■ What you have to do ■
Beneath this line is the data. Output exactly the lines from the line with "text: (197, 149) -> (359, 198), 12 -> 92" to the line with "line: (1108, 242)", both ends included, and nothing more.
** Opening Provided records block **
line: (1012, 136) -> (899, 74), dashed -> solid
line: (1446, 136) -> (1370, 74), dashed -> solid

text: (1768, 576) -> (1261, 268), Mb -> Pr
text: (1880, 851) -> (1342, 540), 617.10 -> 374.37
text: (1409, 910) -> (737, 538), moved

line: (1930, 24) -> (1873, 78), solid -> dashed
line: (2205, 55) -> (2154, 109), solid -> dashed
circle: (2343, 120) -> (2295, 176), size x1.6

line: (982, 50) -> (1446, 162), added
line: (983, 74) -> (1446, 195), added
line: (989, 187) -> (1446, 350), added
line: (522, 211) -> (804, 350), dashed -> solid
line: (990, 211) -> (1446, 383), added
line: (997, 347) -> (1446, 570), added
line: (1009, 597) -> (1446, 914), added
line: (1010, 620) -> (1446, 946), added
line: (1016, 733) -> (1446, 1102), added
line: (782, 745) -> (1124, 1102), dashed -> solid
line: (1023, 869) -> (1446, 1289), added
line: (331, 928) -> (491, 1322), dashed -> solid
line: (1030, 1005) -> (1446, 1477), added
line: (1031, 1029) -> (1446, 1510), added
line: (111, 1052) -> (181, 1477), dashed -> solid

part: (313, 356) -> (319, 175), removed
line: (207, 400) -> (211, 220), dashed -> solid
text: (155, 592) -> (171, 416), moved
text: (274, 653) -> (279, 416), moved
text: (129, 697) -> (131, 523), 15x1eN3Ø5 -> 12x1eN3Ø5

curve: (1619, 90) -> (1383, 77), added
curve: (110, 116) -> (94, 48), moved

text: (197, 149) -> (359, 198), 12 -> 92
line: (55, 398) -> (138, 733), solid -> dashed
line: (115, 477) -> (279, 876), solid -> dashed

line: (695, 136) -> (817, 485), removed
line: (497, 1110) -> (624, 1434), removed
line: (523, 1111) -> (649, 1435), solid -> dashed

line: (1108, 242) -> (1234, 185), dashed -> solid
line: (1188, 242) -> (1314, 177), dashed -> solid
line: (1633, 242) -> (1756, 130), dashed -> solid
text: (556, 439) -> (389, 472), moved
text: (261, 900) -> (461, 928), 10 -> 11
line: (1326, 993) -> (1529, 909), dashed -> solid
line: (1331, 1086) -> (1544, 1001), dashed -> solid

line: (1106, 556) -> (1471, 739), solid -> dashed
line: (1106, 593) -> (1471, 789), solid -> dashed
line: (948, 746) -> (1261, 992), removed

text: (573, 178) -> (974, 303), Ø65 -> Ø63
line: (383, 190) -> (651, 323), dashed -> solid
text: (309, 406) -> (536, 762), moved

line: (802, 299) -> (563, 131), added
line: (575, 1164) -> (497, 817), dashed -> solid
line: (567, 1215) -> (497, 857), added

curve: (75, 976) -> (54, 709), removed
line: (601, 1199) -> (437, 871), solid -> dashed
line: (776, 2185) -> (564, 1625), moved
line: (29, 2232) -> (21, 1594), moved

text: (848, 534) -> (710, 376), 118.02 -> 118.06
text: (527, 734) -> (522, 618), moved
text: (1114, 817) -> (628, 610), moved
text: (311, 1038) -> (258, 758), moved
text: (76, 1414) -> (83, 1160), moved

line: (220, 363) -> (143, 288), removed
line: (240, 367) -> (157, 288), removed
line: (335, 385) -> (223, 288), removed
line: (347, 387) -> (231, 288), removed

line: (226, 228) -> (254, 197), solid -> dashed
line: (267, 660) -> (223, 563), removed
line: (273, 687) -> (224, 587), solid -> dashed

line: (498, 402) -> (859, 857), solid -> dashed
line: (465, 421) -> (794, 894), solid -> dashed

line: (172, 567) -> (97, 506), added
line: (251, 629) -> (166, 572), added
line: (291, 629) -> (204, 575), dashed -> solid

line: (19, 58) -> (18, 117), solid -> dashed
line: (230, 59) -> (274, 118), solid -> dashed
** Closing Provided records block **
■ The answer ■
text: (197, 149) -> (359, 198), 12 -> 92
line: (55, 398) -> (138, 733), solid -> dashed
line: (115, 477) -> (279, 876), solid -> dashed

line: (695, 136) -> (817, 485), removed
line: (497, 1110) -> (624, 1434), removed
line: (523, 1111) -> (649, 1435), solid -> dashed

line: (1108, 242) -> (1234, 185), dashed -> solid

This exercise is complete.